Art.18 : simbolo, sintomo, pretesto o illusione
di Pierluigi Sorti
E’ tutt’altro che infrequente che un tema ( non necessariamente il più importante ) possa rappresentare la goccia che fa traboccare il vaso dei rapporti politici e sociali.
La scelta del governo di procedere alla modifica dell’ art. 18 dello statuto dei lavoratori è, al riguardo, altamente emblematica, con aggiuntive caratteristiche cui l’ opinione pubblica era da tempo disabituata.
Le posizioni in campo sembrano sempre più ispirarsi a tematiche che riportano ai grandi contrasti ideologici dei primi due decenni della nostra repubblica, ai tempi di una sovranità nazionale, non solo italiana, influenzata dalla guerra fredda quando le linee di divisione fra i partiti politici riflettevano lo schema sociale delle divisioni di classe.
Padroni e lavoratori, potere di licenziamento e regolamento dei contratti collettivi, pubblico impiego e dipendenti dalle imprese private, economia statale, libera iniziativa e tutele sindacali.
Si mescolano le contraddizioni : il Pd, da tempo incapace di iniziativa propria, subisce la spinta della Cgil e ritrova in archivio reperti di lotta di classe, con dilemmi sintomatici sul possibile aprirsi della faglia della sua unità interna.
Il Pdl che nell’ art. 18 ritrova il facile pretesto di una demarcazione precisa fra schemi moderni ed europeisti (con il tramite cortese del Presidente del Consiglio ) e quelli legati all’ archeologia dell’ ideologia comunista.
Il leghismo regredisce pretestuosamente alle sue origini e nel governo Monti ravvisa il duplice morso della tenaglia romana e di quella plutocratica europea e internazionale.
L’ Idv , a sua volta, ravvisa più ampi spazi di manovra e punta su una fetta cospicua dell’ eredità elettorale del malcontento sociale che, sempre di più, appare invece in preda al disorientamento e alla diffidenza verso il sistema dei Partiti.

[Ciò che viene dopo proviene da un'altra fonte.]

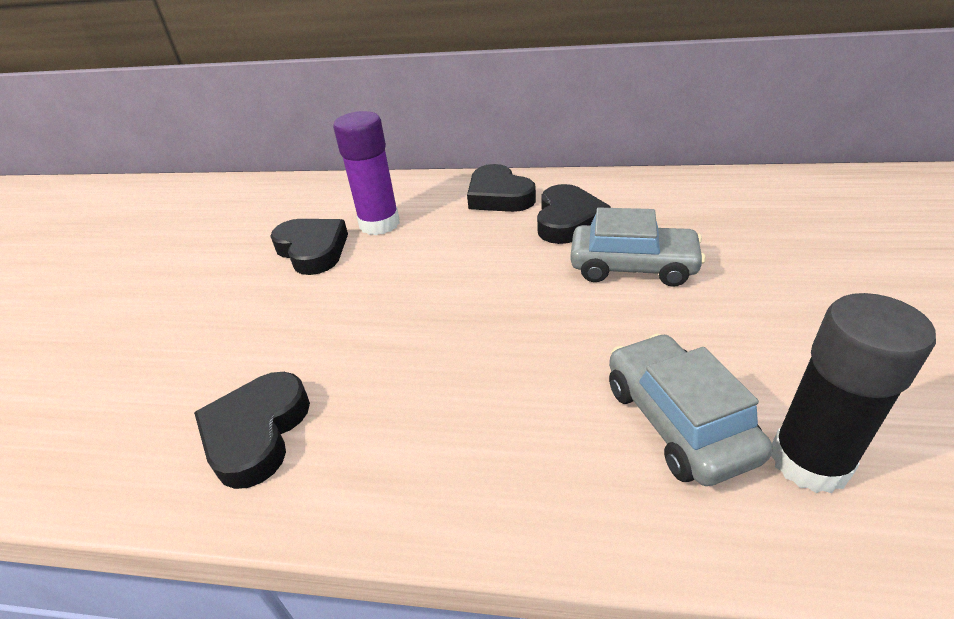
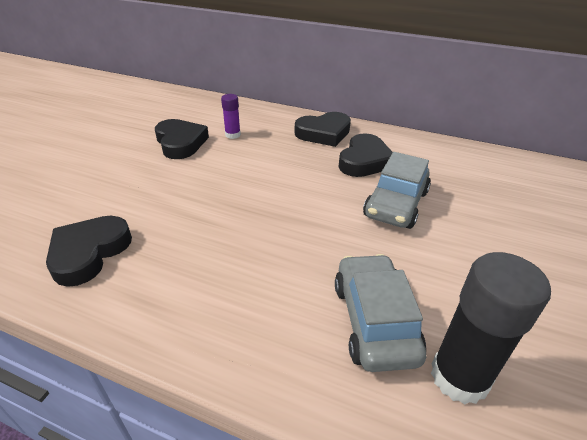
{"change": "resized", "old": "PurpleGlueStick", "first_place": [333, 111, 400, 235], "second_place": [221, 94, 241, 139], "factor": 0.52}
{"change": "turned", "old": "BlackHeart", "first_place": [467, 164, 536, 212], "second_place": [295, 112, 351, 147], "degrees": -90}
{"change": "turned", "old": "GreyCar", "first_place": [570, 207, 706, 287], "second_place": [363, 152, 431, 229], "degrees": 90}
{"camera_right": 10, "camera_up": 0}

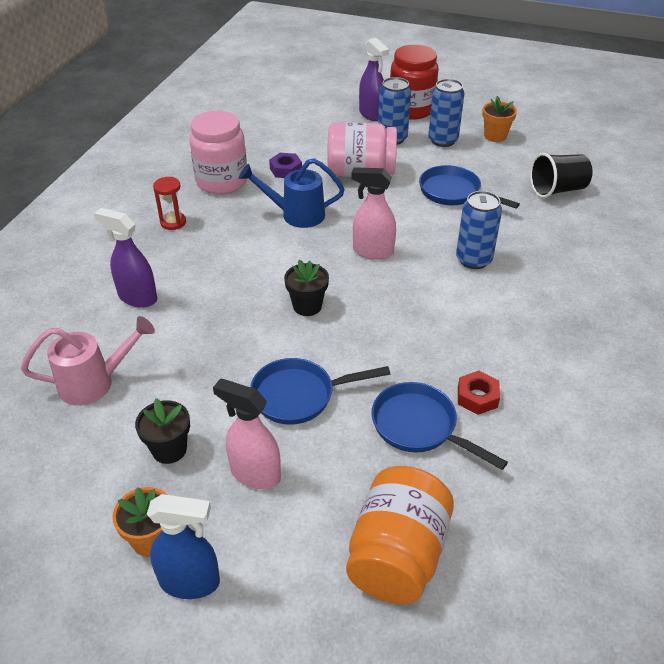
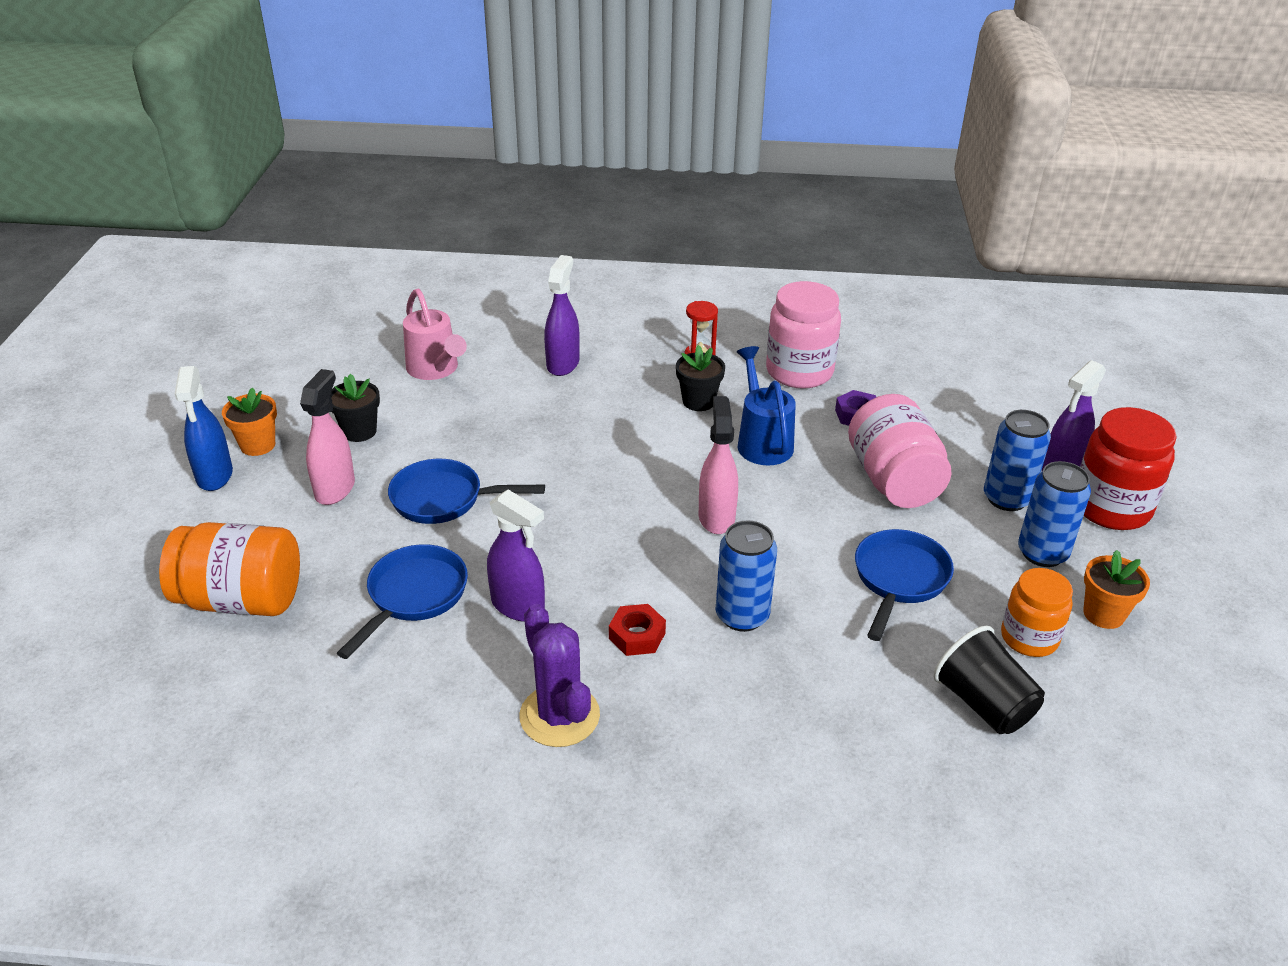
{"change": "moved", "old": "BlackFlowerPot", "first_place": [284, 259, 329, 316], "second_place": [676, 345, 725, 411]}
{"change": "turned", "old": "BluePan", "first_place": [250, 358, 390, 425], "second_place": [388, 459, 545, 524], "degrees": -60}
{"change": "moved", "old": "RedNut", "first_place": [458, 371, 500, 415], "second_place": [609, 604, 666, 656]}
{"change": "added", "new": "PurpleSprayBottle", "second_place": [487, 489, 545, 622]}
{"change": "added", "new": "OrangeJar", "second_place": [1001, 568, 1073, 657]}
{"change": "added", "new": "PurpleCactus", "second_place": [520, 604, 600, 747]}
{"camera_right": 75, "camera_up": -5}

I sindacati che, nonostante i presupposti ( la guerra fredda ) della loro genesi siano ormai da lungo tempo venuti meno, pagano il lungo sonno della loro incapacità a formulare minime ipotesi del loro ricongiungersi e della irrazionalità del loro permanere divisi.
Pigri nei loro sforzi di analisi delle trasformazioni indotte dalla globalizzazione, si trovano, sempre più disuniti a fronteggiare le iniziative altrui, con l’ unica eccezione, almeno sul piano della combattività, della federazione dei metalmeccanici della Cgil.
I sindacati, appaiati con i loro anacronismi al mondo dei partiti sono l’ uno e l’ altro dimentichi rispettivamente dell’ art. 39 ( democrazia dei sindacati ) e dell’ art. 49 ( democrazia dei partiti ) e soffrono di analoghi fenomeni di senescenza per un ricambio direzionale sempre basato sulla cooptazione.
E si illudono coloro per i quali episodi in gran parte occasionali come il dibattito sull’ art. 18 potrebbero ripristinare, anche solo approssimativamente, un clima generale, ormai scomparso, come quello leggendario dei tempi della Trimurti.